Os efeitos do aumento global da temperatura, devido às mudanças climáticas, já são observados através da alteração do ciclo natural das culturas, como de arroz. “A colheita acontecia em setembro, mas agora, quando chega esse mês, o arroz ainda está muito verde. Tínhamos uma rotina, uma sequência na produção, que hoje está desarmonizada,” explicou Nilce, sobre esta que também representa uma ameaça à conservação das sementes e a soberania alimentar dos povos.
A discussão de gênero dentro dos territórios e comunidades têm fortalecido as mulheres e contribuído para a formação de cidadãos conscientes e responsáveis. Essa mesma discussão conduz às ações de autocuidado coletivo desde que as mulheres se deram conta do sofrimento e sobrecarga emocional e física que as mobilizações exigem.
MULHERES E AUTO-ORGANIZAÇÃO
Há décadas as mulheres vêm avançando rumo a auto-organização, conforme Andrea: “Elas perceberam que só se encontravam na igreja, na associação, e sentiram a necessidade de falar dos problemas, dos desafios, da sexualidade, e assim foram criando grupos de mulheres,” contou.
Atualmente, esses grupos são reconhecidos referência para o enfrentamento às violações de direitos e a incidência se amplia do local para o regional e, do regional para o nacional. Contudo, as mulheres de comunidades empobrecidas devido a renda baixa, não conseguem participar no espaço coletivo como desejam. “Elas têm menos tempo devido ao excesso de trabalho e aos maridos, o que nos mostra como o machismo desestrutura grupos,” explicou Andrea.

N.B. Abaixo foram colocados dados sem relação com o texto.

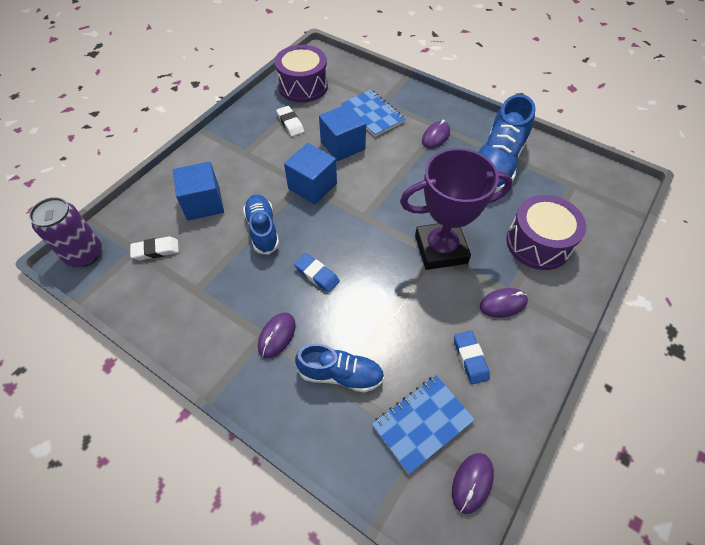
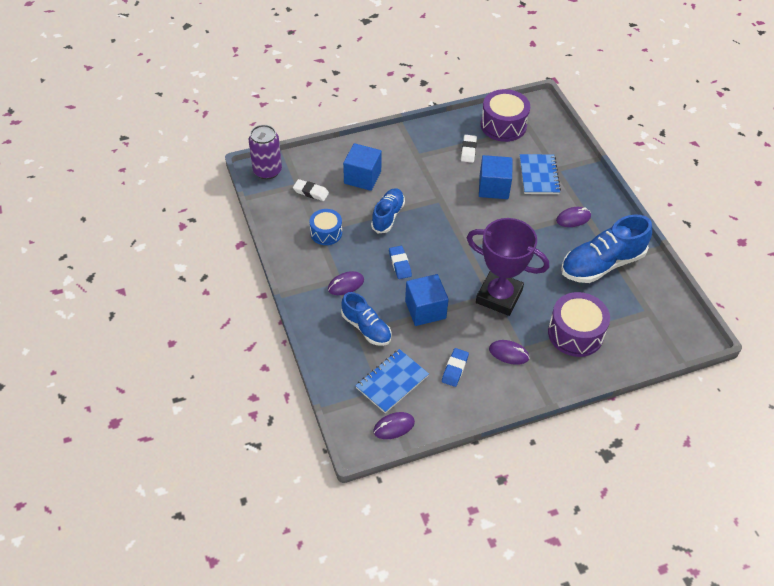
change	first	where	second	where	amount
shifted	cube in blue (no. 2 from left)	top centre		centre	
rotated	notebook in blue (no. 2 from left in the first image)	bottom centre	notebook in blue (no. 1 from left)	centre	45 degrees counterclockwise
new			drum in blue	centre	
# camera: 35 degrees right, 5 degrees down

MULHERES COMO MANTENEDORAS DA BIODIVERSIDADE
Embora sempre tenha sido praticada pelos povos, são as mulheres que são mantenedoras da biodiversidade, através da produção nos quintais, o que proporciona segurança e soberania alimentar. “O alimento saudável está garantido no quintal onde registramos boa produtividade em pequenos espaços. As mulheres cuidam da terra pelo bem viver e essa convivência com o semiárido rompe o falso paradigma da seca, porque não é lugar de terra rachada, de atraso, de pobreza.
Não é lugar de falta e água,” comentou Andrea. As soluções locais foram apreendidas por gerações, desde cisternas para coleta da água da chuva, reuso de águas cinzas, associado aos sistemas agroflorestais, até as casas de sementes familiares, também chamadas casas comunitárias de sementes. “As mulheres mostram através da caderneta agroecológica, a sistematização das doações, das vendas, das trocas, do consumo. Além de conter a descrição de tudo o que tem no quintal,” explicou Andrea sobre os resultados que evidenciam a contribuição das mulheres aos biomas e aos agroecossistemas. Segundo ela, essa contribuição à resiliência frente às mudanças climáticas ainda é invisibilizada.